Other analyses used for measuring kidney function include serum cystatin-C and β-trace protein.16,17 Cystatin C has been shown to provide a more accurate estimate of kidney function in older patients, especially when used in combination with measurements of serum creatinine.18 The important takeaway from the literature surrounding the assessment of kidney function is that serial measurements in time are very important in tracking the trajectory of kidney dysfunction. It is the traditional view in medicine that once a person has CKD it can never be reversed, but that the rate of loss of kidney function can be reduced. The question I want to address is this: Once it has been determined that a person is losing kidney function at a rate that is concerning, what can be done to slow, if not stop, advancement of CKD? It starts with the control of hypertension, which represents the major contributing factor to kidney disease.19 This is where personalized lifestyle health care comes to the head of the class.
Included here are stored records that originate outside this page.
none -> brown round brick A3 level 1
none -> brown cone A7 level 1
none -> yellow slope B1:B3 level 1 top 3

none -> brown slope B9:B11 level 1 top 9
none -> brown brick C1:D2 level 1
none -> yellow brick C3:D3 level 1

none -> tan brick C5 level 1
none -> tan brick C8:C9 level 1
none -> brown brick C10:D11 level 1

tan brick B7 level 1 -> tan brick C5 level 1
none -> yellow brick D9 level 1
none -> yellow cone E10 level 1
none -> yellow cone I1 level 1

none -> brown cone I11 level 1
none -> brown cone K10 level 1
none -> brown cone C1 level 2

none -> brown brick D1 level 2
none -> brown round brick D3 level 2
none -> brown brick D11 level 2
It is now well established that obesity and a sedentary lifestyle contribute to increasing blood pressure and the progression of CKD.20 Intervention with a lower protein, low glycemic load diet plan21 and regular programmed exercise has proven effective in managing CKD.
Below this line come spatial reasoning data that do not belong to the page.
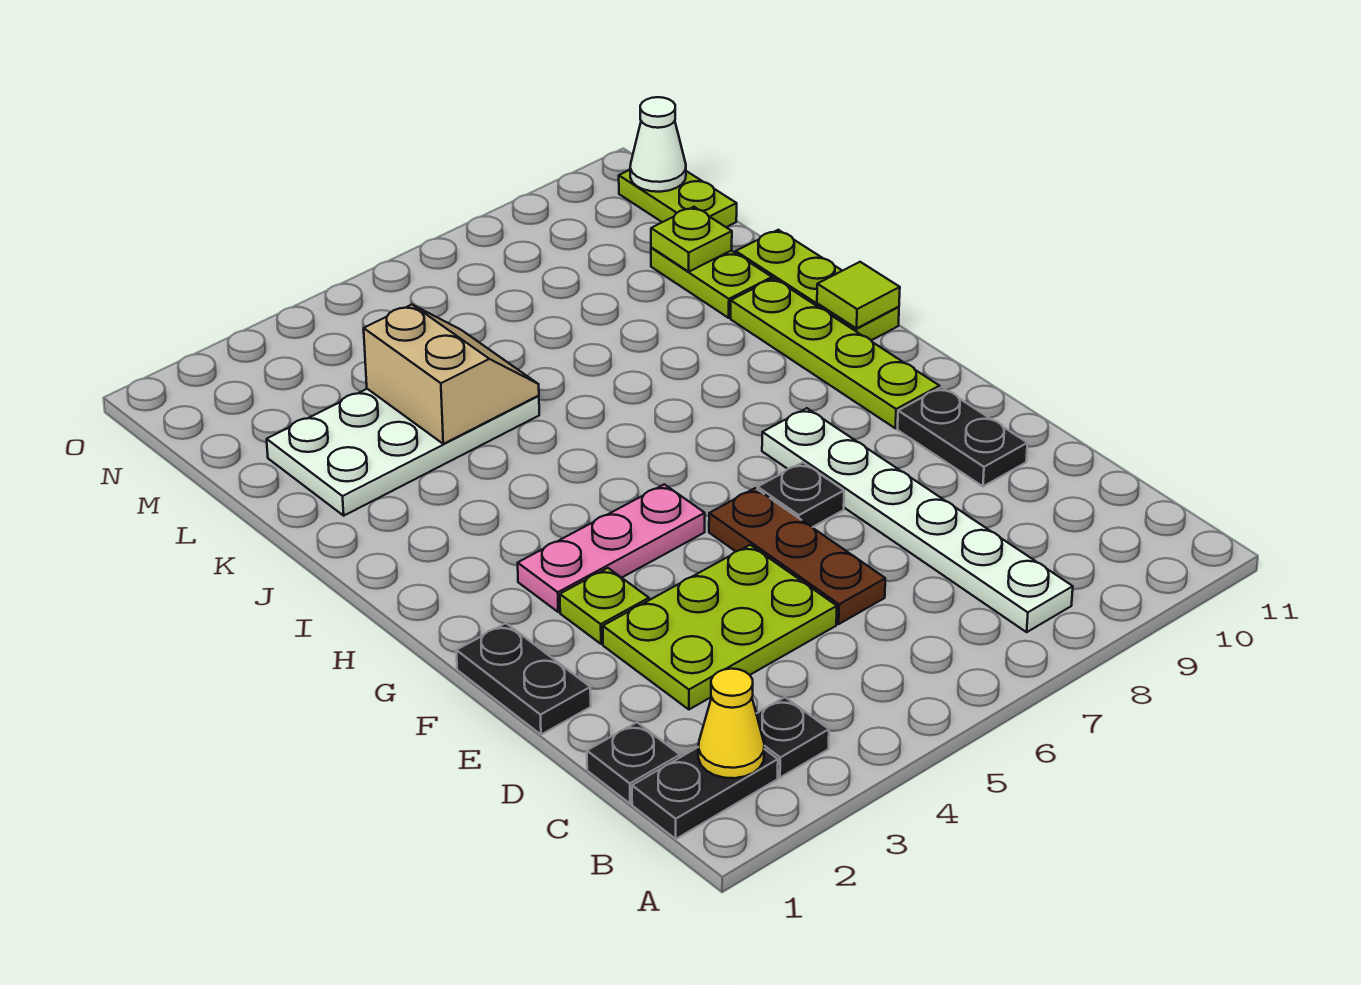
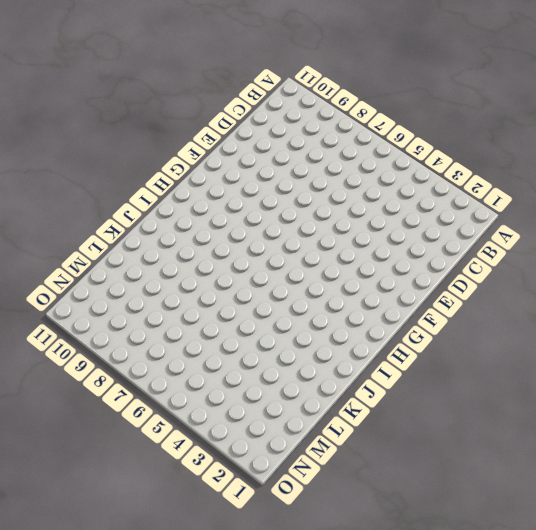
none -> black plate B1:B2 level 1
none -> black plate B3 level 1
none -> white plate B8:G8 level 1

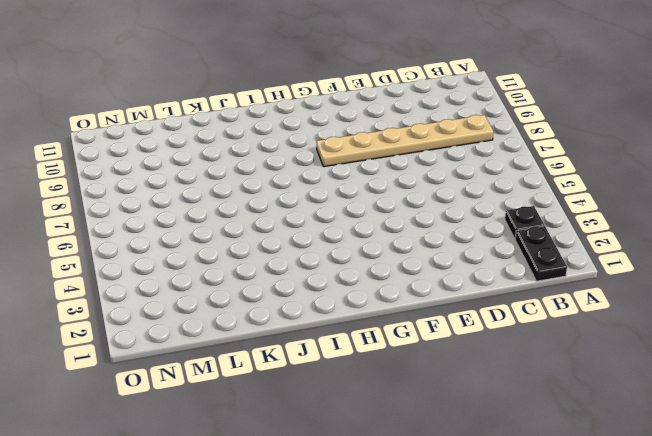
tan plate B8:G8 level 1 -> white plate B8:G8 level 1
none -> black plate C1 level 1
none -> lime plate D3:E5 level 1
none -> brown plate D6:F6 level 1

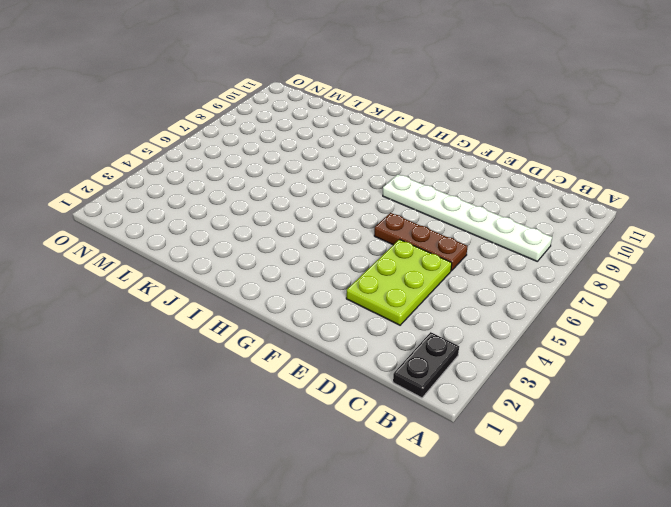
none -> black plate B3 level 1
none -> black plate C1 level 1
none -> black plate E1:F1 level 1

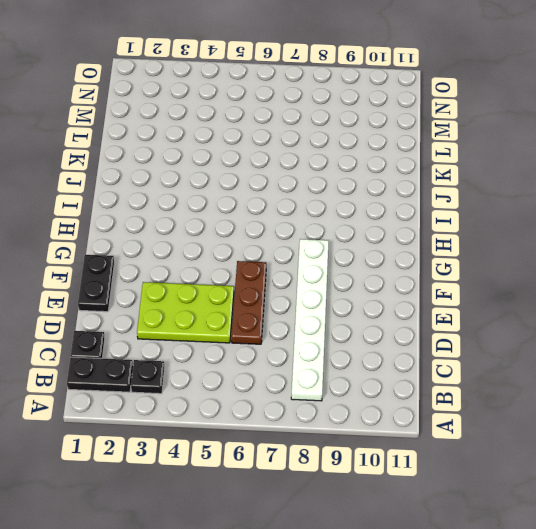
none -> black plate E10:F10 level 1
none -> lime plate F3 level 1
none -> black plate F7 level 1

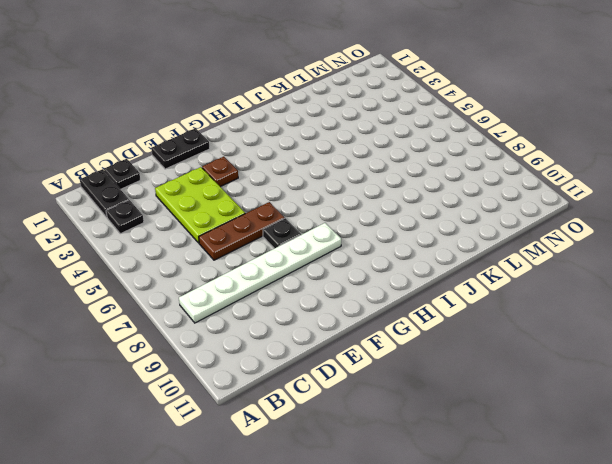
brown plate F3 level 1 -> lime plate F3 level 1
none -> black plate E10:F10 level 1
none -> pink plate G3:G5 level 1
none -> lime plate G10:J10 level 1

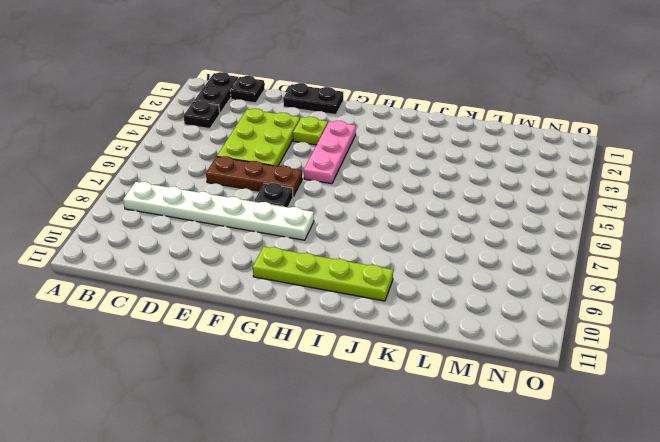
none -> black plate E10:F10 level 1
none -> lime plate I11:K11 level 1
none -> white plate K2:L5 level 1

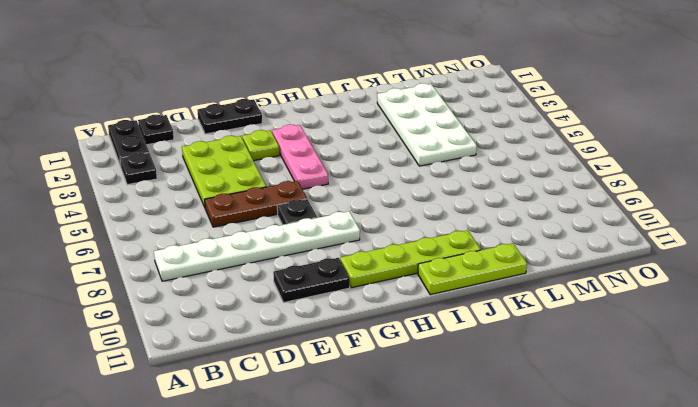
none -> lime plate K10:L10 level 1
none -> lime plate M11:N11 level 1
none -> yellow cone B2 level 2

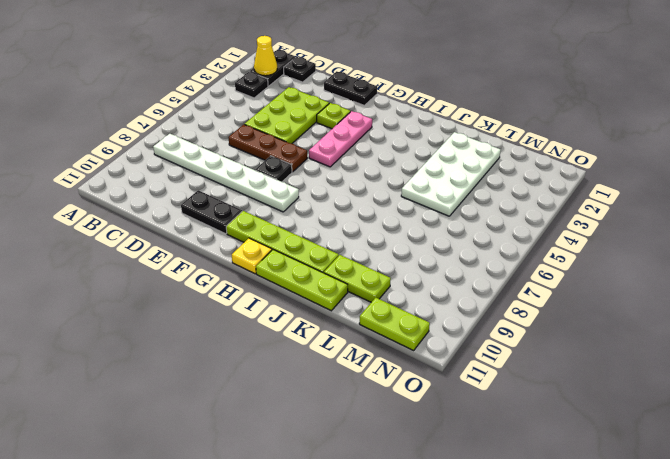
yellow plate H11 level 1 -> none
none -> lime tile I11 level 2
none -> tan slope K4:L5 level 2 top 4
none -> lime plate L10 level 2

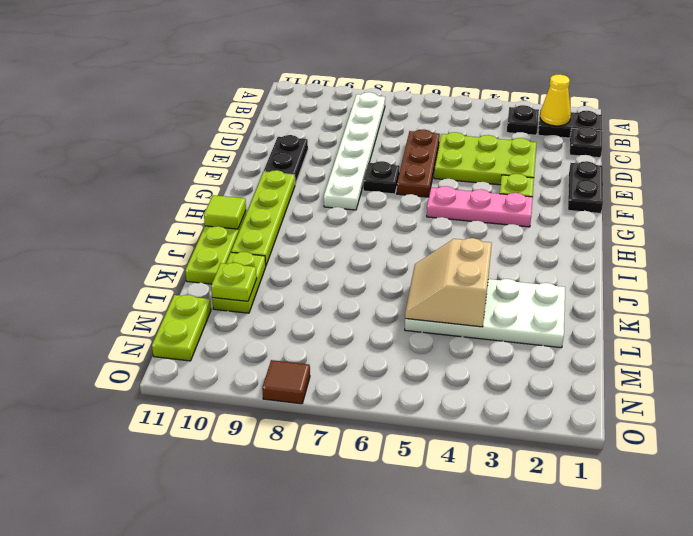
brown tile O8 level 1 -> none
none -> white cone N11 level 2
There is now persuasive evidence that a personalized approach to dietary and lifestyle intervention represents a primary treatment for CKD and can help to preserve kidney function, even in high-risk individuals. Lifestyle factors such as cessation of smoking, reduction in alcohol consumption, increased physical activity, and increased social support all correlated with improved GFR and microalbuminuria measured in the course of 5.5 years.22 The combination of managing hypertension in conjunction with a personalized lifestyle and dietary program that encourages adherence and compliance was demonstrated in the See Kidney Disease (SeeKD) trial to reduce the rate of loss of kidney function as measured by eGFR.23

There are many review articles that describe the role of a personalized lower protein diet coupled with a regular walking program that describe the benefit in managing CKD.24,25 These reviews emphasize the role that lifestyle health care has as a primary therapy for the management of kidney disease.
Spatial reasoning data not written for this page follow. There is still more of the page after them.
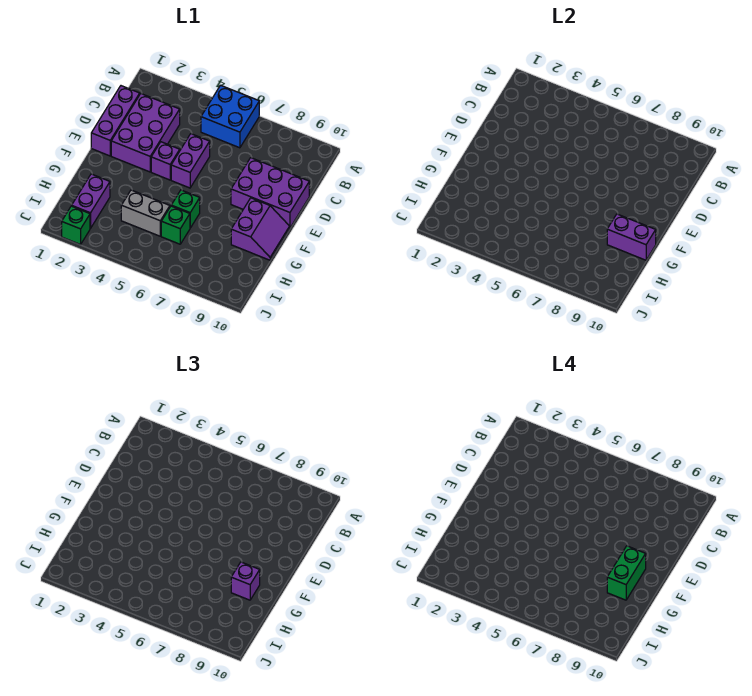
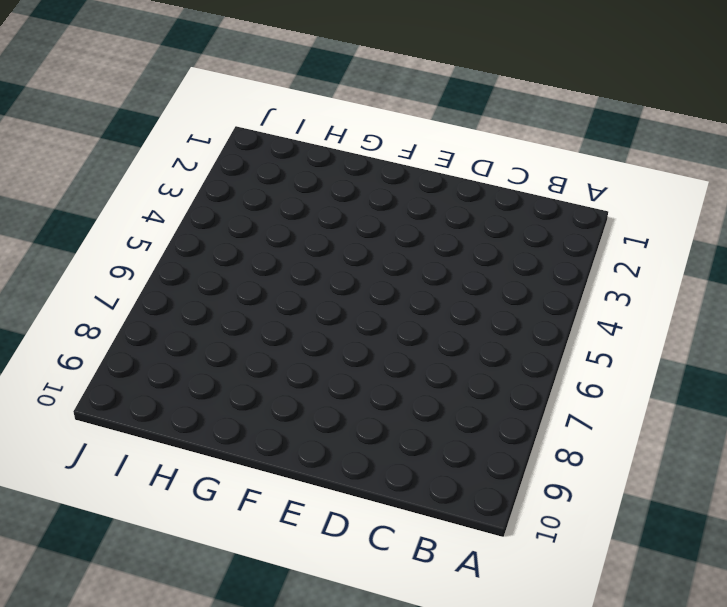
none -> blue brick A5:B6 level 1
none -> purple brick C1:E1 level 1
none -> purple brick C2:E3 level 1

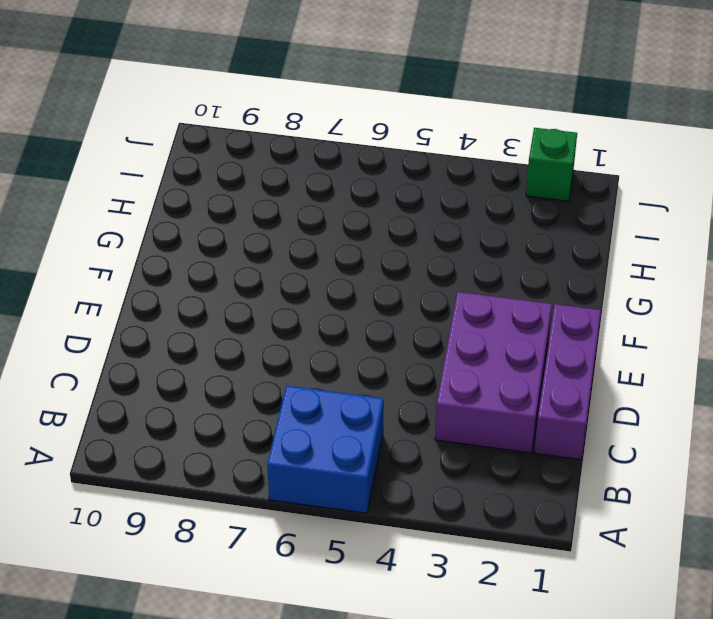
none -> purple brick D5:E5 level 1
none -> purple brick D8:E10 level 1
none -> purple brick E4 level 1

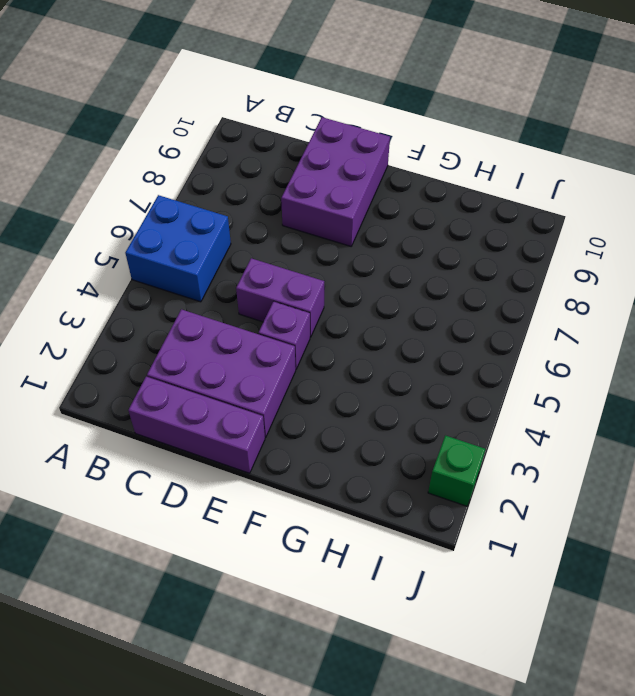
none -> purple slope F9:G10 level 1 top 9
none -> green brick G6 level 1
none -> purple brick H2:I2 level 1

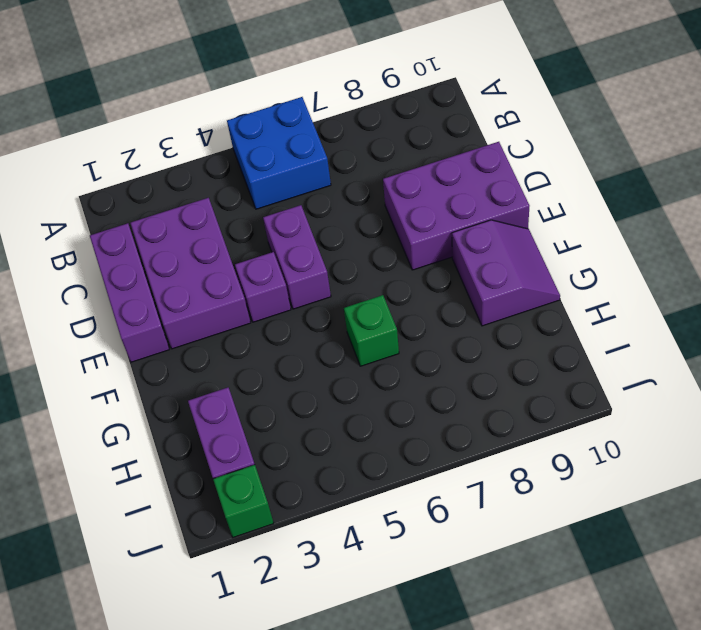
none -> grey brick H4:H5 level 1
none -> green brick H6 level 1
none -> purple brick G9:G10 level 2

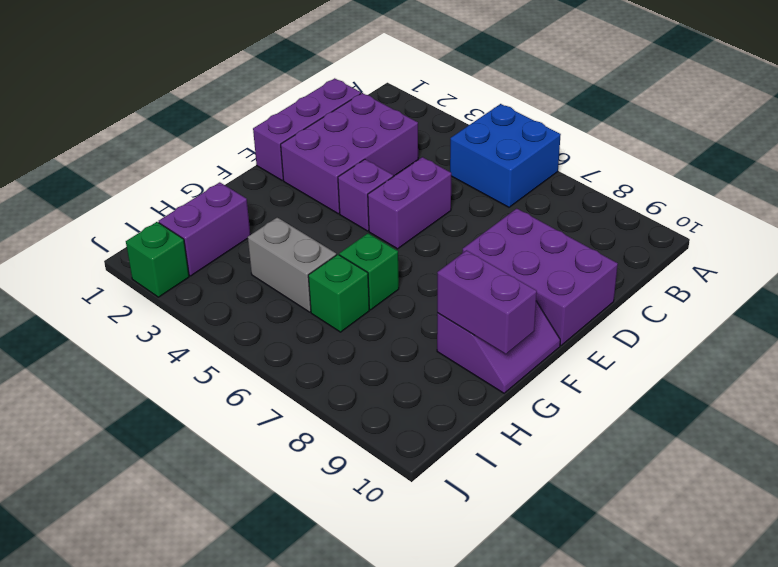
none -> purple brick G9 level 3
none -> green brick F9:G9 level 4

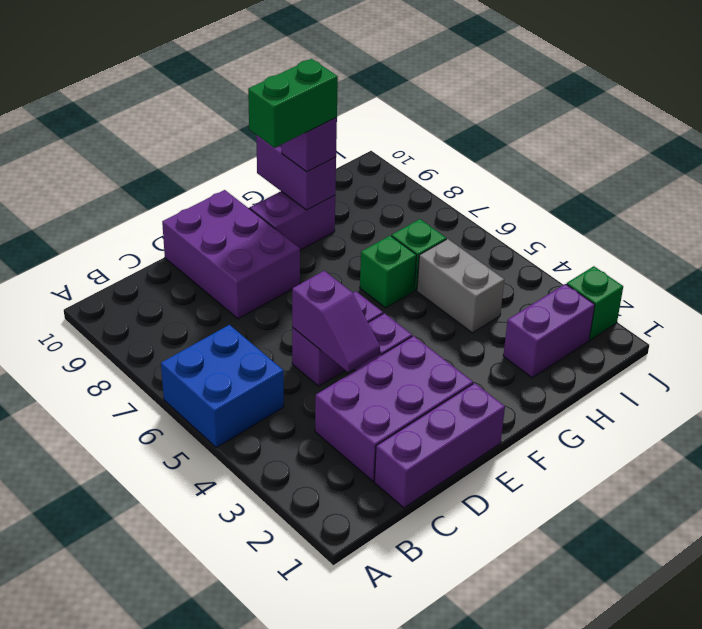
purple slope D4:D5 level 2 top 5 -> none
CKD and the transition to kidney failure requiring dialysis is a very good example of the challenges confronting the current medical system both in terms of patient management and cost for the treatment of age-related chronic diseases. This condition constitutes a major percentage of expenses attributed to disease care. Once the kidneys have failed, the quality of life of the patient is seriously compromised. Depression and dementia are common comorbidities found in people with kidney disease as are heart attacks and type 2 diabetes. Is there any bright light with which to view a condition that is largely associated with daily discomfort and difficulty? For me, it is the recognition that with early intervention using an appropriate personalized lifestyle medical program, the acceleration of loss of kidney function can be slowed. This program must take into account psychosocial factors that will encourage compliance with the recommendations. In addition, it may require health coaching by a professional who is trained in the delivery of personalized lifestyle medicine programs.

What is obvious to me—and I hope to many—is that we cannot solve this problem through the building of more dialysis centers or by providing a greater number of kidney transplants. We must find a way to implement effective lifestyle management programs if we truly want to bend the curve and decrease the prevalence of kidney disease. The solution to the CKD challenge lies in the skilled application of personalized lifestyle health care. Achieving this goal represents a tremendous opportunity for multidisciplinary collaboration and integration.